MADISON, Wis.—Wisconsin’s governor activated the National Guard on Wednesday to protect state properties after a night of violence that included the toppling of two statues outside the state Capitol, one of which commemorated an abolitionist Civil War hero.
Gov. Tony Evers, who toured the damage from Tuesday night and said the violence was in “stark contrast” to earlier peaceful protests, said he was activating the National Guard “to make sure people can exercise their First Amendment rights while ensuring the safety of members of the public and state buildings and infrastructure.”
“If your goal was to advance social justice and policing reforms in the state of Wisconsin and making sure systemic racism is a thing of the past, you failed,” Evers said of the protesters on WTMJ-AM.
The violence started Tuesday after Madison police arrested a man who came to a restaurant across the street from the Capitol with a bat on his shoulder. Video released by Madison police shows the man, Devenore Johnson, talking through a megaphone while walking around the restaurant’s outdoor patio and inside.
On another video released by police, as many as five officers can be seen taking Johnson to the sidewalk and carrying him to a police squad car after he resisted arrest.
Police said on Tuesday night a group of 200 to 300 people broke windows in multiple buildings, threw a Molotov cocktail into the city-county building, brought down the statues on the Capitol grounds, broke glass at a state office building and smashed windows and lights at the Capitol.
Democratic state Sen. Tim Carpenter was assaulted after taking a cellphone video of the rioters. “Punched/kicked in the head, neck, ribs,” Carpenter posted on Twitter around 4 a.m. “Innocent people are going to get killed.”
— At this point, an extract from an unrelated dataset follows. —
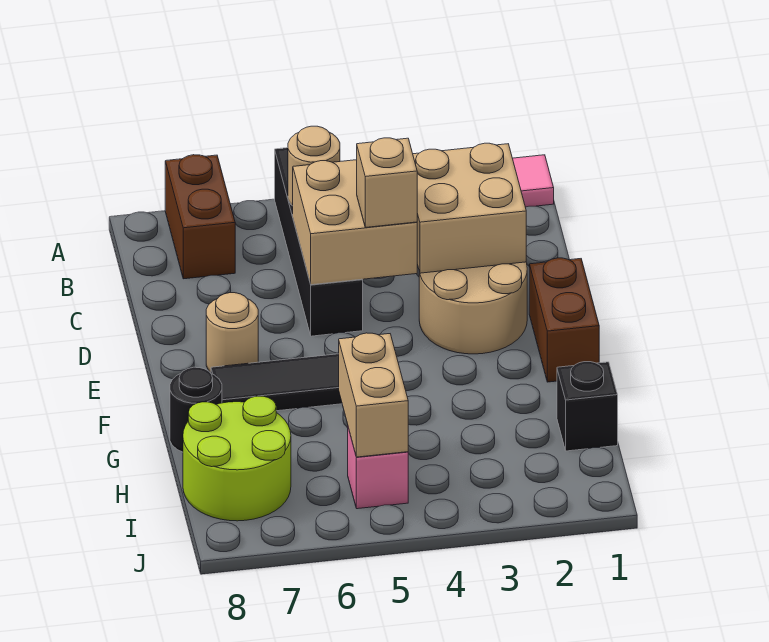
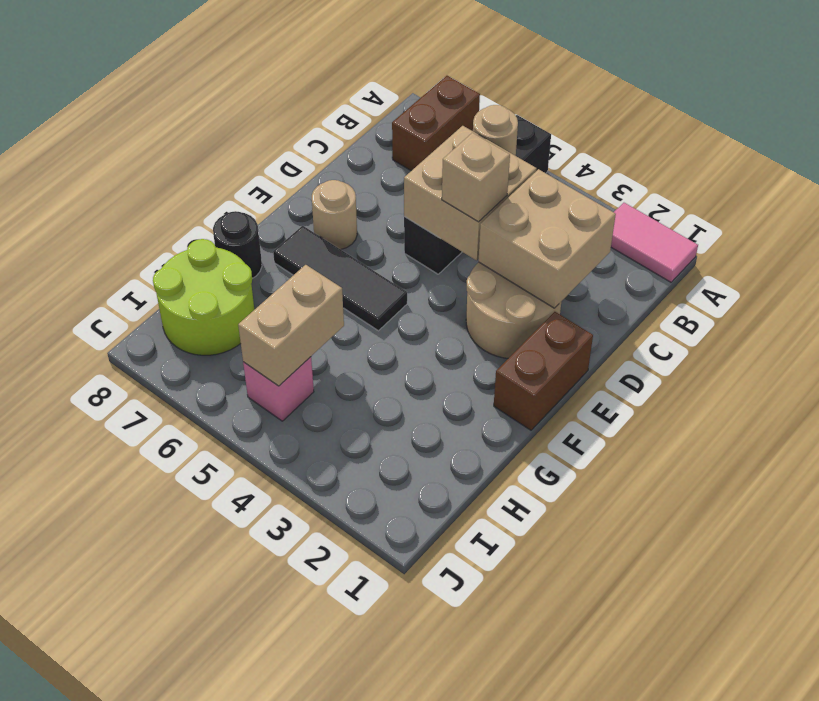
black brick H1 level 1 -> none

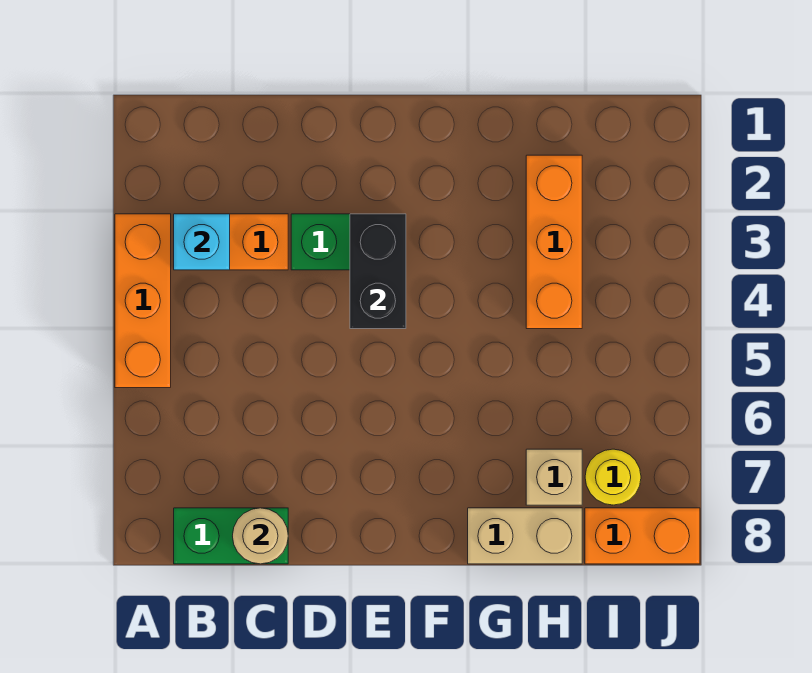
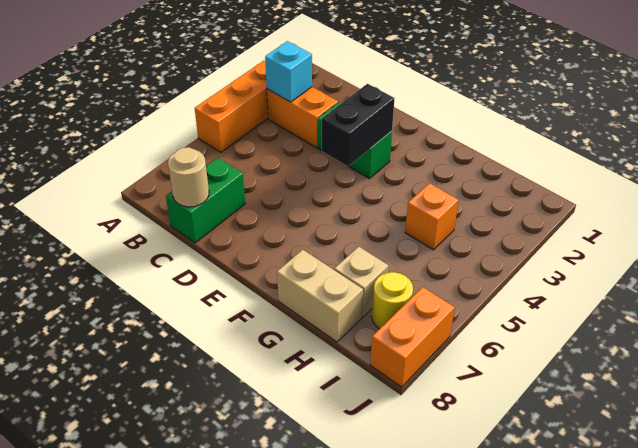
green brick B8:C8 level 1 -> green brick C7:C8 level 1
orange brick H2:H4 level 1 -> orange brick H4 level 1
orange brick I8:J8 level 1 -> orange brick J7:J8 level 1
About 40 people who gathered Wednesday night outside the downtown county jail where Johnson was being held were peaceful as of 10 p.m., calling for his release.
One of the statues toppled, decapitated and dragged into a lake about a half-mile away was of Civil War Col. Hans Christian Heg. He was an anti-slavery activist and leader of an anti-slave catcher militia in Wisconsin who fought for the Union and died from injuries suffered during the Battle of Chickamauga.
The other statue taken down represents Wisconsin’s motto “Forward.” The statue was first installed 125 years ago but replaced with a bronze replica in 1998. It sat prominently outside the Capitol, facing the University of Wisconsin campus and State Street, an avenue lined with bars, restaurants and small businesses. That corridor has been the target of much of the vandalism since the death of George Floyd on May 25.
Madison Mayor Satya Rhodes-Conway said in a conference call for media later Wednesday that city leaders and law enforcement were working “on a number of fronts” to keep any additional protests calm.
“I am not in that room, I do not micromanage our law enforcement response,” she said. “There has been broad agreement among law enforcement that deescalation and protecting people is the top concern.”